D&D General Rangers should be built on a primary and secondary stat

opinions and/or suggestions?
This is one which I'm always torn with. On one hand it does feel a bit like just a stat tax, due to every character basically needing it as their 2nd or 3rd highest stat, while it's not used for any skills or directly as a stat you think about.

On the other hand, keep away from my 8 con monk!

Sometimes you just want to make wtf builds involving con (highest or lowest stat) which sure aren't meta, but can be great fun to play.
Here is my hot take (for a theoretical game re-work): make stats matter less. At least to your class's main task resolution (combat to-hit and damage, spell to-hit or save DC). The primary determiner of your main class tasks should be your class and level, full stop.

Attributes should handle minutia and specifics -- encumbrance and skills and maybe saves -- and hopefully some new features that make being a strong wizard or guile-full fighter useful.

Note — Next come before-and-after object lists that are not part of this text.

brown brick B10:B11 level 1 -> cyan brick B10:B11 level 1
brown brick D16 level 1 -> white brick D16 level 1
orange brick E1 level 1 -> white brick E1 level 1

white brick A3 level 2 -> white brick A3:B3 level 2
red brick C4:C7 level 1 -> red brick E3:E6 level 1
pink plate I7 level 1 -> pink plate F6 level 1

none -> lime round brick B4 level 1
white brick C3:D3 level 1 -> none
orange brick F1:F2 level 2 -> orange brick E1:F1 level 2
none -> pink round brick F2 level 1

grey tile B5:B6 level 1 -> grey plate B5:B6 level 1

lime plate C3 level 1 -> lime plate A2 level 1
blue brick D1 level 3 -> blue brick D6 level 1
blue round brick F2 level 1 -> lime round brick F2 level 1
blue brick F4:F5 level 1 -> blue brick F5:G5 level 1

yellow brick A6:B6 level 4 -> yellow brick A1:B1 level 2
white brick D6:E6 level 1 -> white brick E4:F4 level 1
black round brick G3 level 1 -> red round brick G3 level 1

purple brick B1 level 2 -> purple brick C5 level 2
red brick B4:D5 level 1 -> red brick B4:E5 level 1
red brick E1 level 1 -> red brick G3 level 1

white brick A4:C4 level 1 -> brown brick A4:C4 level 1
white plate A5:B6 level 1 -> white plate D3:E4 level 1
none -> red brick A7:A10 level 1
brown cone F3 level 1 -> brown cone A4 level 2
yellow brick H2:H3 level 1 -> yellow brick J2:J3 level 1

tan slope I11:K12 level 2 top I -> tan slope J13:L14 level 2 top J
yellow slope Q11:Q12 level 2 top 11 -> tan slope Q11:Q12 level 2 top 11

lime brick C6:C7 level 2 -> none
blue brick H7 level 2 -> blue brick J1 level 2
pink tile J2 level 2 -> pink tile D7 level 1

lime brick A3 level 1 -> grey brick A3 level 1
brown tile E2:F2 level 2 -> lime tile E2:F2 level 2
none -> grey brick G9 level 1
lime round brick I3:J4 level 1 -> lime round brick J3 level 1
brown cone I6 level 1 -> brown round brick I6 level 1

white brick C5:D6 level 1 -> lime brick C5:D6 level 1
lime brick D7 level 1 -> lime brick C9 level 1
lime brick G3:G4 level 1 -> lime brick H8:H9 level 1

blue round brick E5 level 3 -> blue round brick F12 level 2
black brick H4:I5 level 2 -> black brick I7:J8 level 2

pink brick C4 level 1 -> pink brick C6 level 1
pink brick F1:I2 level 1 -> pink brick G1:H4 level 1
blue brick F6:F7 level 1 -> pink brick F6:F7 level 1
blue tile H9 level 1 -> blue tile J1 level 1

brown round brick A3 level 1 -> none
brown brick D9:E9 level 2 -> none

This way you can have a really smart wizard or a really dumb one (outside of a few 'I chose no spells with a save or to-hit' style builds, which only works for some classes). You can have dexterous wizards and smart fighters and charismatic clerics (and the contrapositives of all this) and it matter. Moreover, people will actually do it (outside of very specific builds or no-consequences campaigns), since either way you can still fight as a fighter and cast as a caster.
"Make weapon attacks with your spellcasting stat" was one of the worst directions to head with 5e IMO. IIRC it started with Hexblade in Xanathar's, and spread from there throughout the design space.
I’d personally argue that it started with making Dex functionally interchangeable with Str for melee attacks in the PHB, meaning you could have good melee attack rolls, damage rolls, AC, ranged attack, and stealth in the same package with one good stat, and zero downside for dumping Str completely.
At some point a lot of people seemed to stop seeing the stats as meaning anything in-world, and just instead being 'arbitrary attack stat 1-6'.
The constant gamification is something I really dislike about the 4th and 5th edition directions.
I'd argue that we saw the start of the thing in 3e. Finesse-weapon fighting did retain concern for Strength in the damage total, but not the same as (the previous example of) playing a bow fighter in 1/2/3e since you would be using it on builds where you'd be hunting for a bunch of per-attack damage boosters like 3e sneak attack anyway. Depending on how far we stretch the concept, all those classes and prestige classes that gave you +another attribute mod to AC.